L’enchaînement René Ballière – France
Si le palmarès du Prix René Ballière est moins riche en vainqueurs de Prix d’Amérique que celui du Prix de France (6 depuis 1990 contre 11 sur la même période) – ceci peut notamment s’expliquer par l’absence de cracks étrangers focalisés sur l’Elitloppet ou d’autres retenus au haras –, il faut remarquer que la séquence Prix René Ballière – Prix de France (sur deux années consécutives donc), comme celle que tend à produire Face Time Bourbon, n’a été réalisée que quatre fois depuis le début des années 1980. Il s’agit d’Ourasi (1986-1987), Coktail Jet (1995-1996), Jag de Bellouet (2005-2006) et Bold Eagle (2016-2017).
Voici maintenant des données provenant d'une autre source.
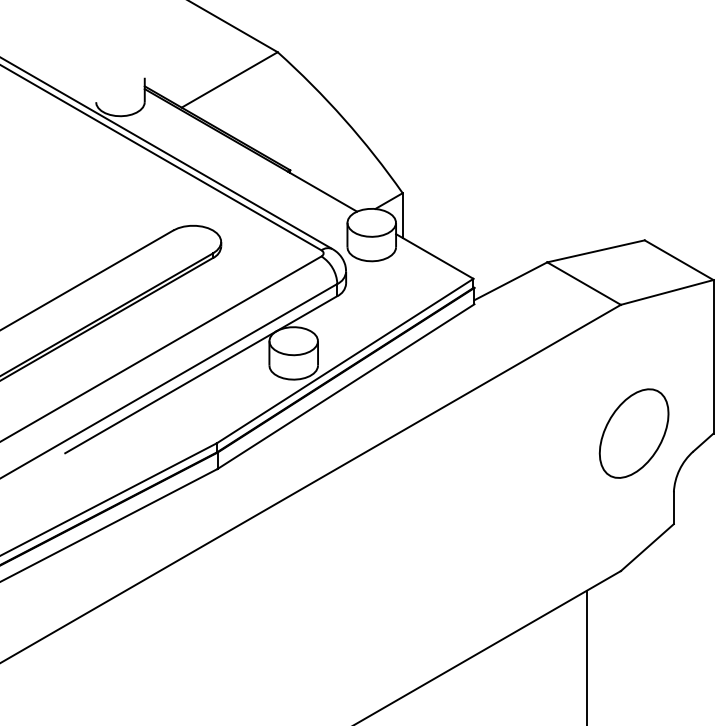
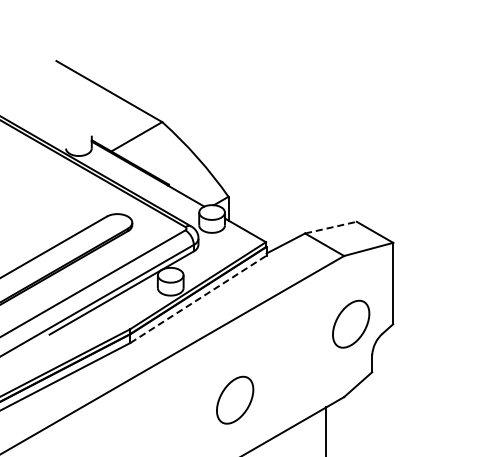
line: (597, 251) -> (331, 227), solid -> dashed
line: (346, 386) -> (198, 299), solid -> dashed
part: (415, 575) -> (235, 399), added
Le doublé la même année, donc dans l’ordre France-Ballière, a été signé pour sa part six, soit les doublés d’Ourasi (1986 et 1988), de Bold Eagle (2016 et 2017) et ceux des spécialistes Kool du Caux (2007) et Exploit Caf (2008).

Beaucoup de paramètres au vert
Que vaut un Face Time Bourbon d’aujourd’hui contre le Face Time Bourbon du mois de juin dernier ? Et s’il y avait une seconde au kilomètre sur le même type d’effort, sur le même parcours ? Jamais, le pensionnaire de Sébastien Guarato n’a été aussi affûté et endurci. Ses expériences italiennes aussi douloureuses soient-elles, physiquement et pour l’honneur, ont pu tanner encore un peu plus le cuir du champion. Tout dépendra évidemment des conditions météorologiques dimanche, d’autant plus que la séquence neigeuse n’arrange rien. Mais si toutes les planètes de la météo sont plus ou moins alignées et la piste rapide à souhait, le casting qui inclut des déménageurs comme Bahia Quesnot et Davidson du Pont peut permettre d’affoler une nouvelle fois les aiguilles du chronomètre.

Face Time Bourbon à la mer ce mercredi
On se croirait dans une machine à remonter le temps. Ce mercredi, Face Time Bourbon a été s’exercer à la mer, sur la plage de Cabourg, comme le lundi précédent son Prix d’Amérique. Il avait comme sparring-partner Billie de Montfort, également en lice dimanche dans le Prix de France.